After that one, we trekked 2 hours to the very southern end of Taiwan to visit the factory where our bat factory gets our extruded aluminum to make bats. Like I said in the opening, they saved the best for last! This factory is owned by the same people who own our bat factories so we got a pretty VIP tour. About a year and a half ago, this extrusion factory was 1 building large. In essentially 10 months, they bought more land and built 2 more buildings bringing the total to 3. Now, yes Easton makes a boatload of bats, but the increase in capacity was not for us. They make the aluminum on the iphone 6 and apple watch! You are welcome, Apple! It was cool to see the insanity that Apple requires of them in terms of QC. There are some processes that they require 100% inspection. But, that was not the cool part of the factory. We got to see how aluminum is made. Basically it is this molten concoction that they “poor” into long rods that are 8″-12″ in diameter. Each long rod is cut down to about 18″ long. These billets, while looking manageable, cannot be picked up by people as they are still really heavy. Each billet is then essentially smushed against a die and extruded into like 25′ length parts. For bats, they are just cylinders. For phones, they are flat plates with some features. But it was wild. This giant billet goes through something that is about 4″ x 1/2″. The amount of force behind the ram is giant. I forget if they told us if it was 2,500 tons or 25,000 tons, but either way, woah! If you are interested in learning more about aluminum extrusion, definitely hit up google. No pics were permitted so I have nothing to share there. The only negative about this place was the heat! Imagine a giant factory where there is molten aluminum and the heat generated buy the hydrollic presses to extrude the aluminum. It gave a whole new meaning to sweating your ass off!

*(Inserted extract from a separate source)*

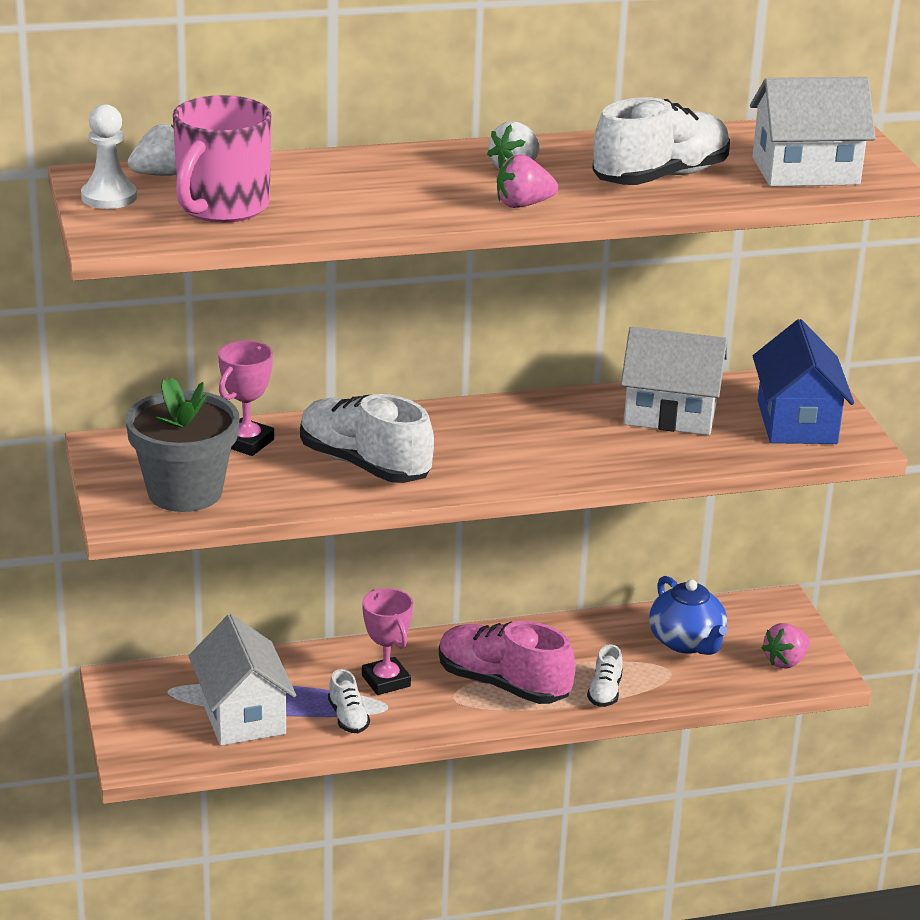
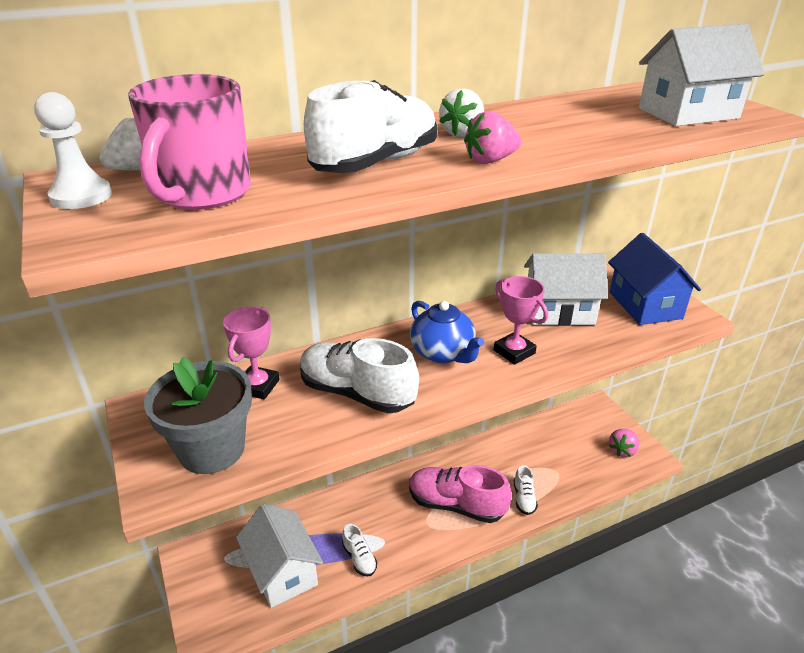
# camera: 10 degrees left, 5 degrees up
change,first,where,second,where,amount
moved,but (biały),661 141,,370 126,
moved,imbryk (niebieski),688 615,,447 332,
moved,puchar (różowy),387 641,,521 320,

After that we boarded the high speed train and two hours later, we were at the Taipei airport, ready to come home. Next stop America! For those keeping track at home, we began the day in Taiching, went to Tainan and then headed up Taipei to fly out. Talk about the tour of Taiwan, right? Have a look at a map of Taiwan to see what we did.
I accidentally slept most of the flight, but I blame it on Ian for not waking me up. I intended to just sleep through dinner then wake up and stay awake for the rest of it. Instead, I slept the first 8 hours, woke up for 2.5 and then slept again for the last bit. I was tired I guess. When we got to LA, LAX did not disappoint. There was no gate so they shuttled us for 20 minutes to the terminal. Good job! Clearing customs was a breeze and we headed out and home.
Tuesday was 27 hours long (we landed in LA 3 hours before we left Taiwan) and without the extra time, there is no way we would have gotten all that done.
Thanks for reading, hope you enjoyed the China adventure. It seems like so long ago the trip began. It was an interesting experience seeing how the factory works and everything but I am glad to live in America.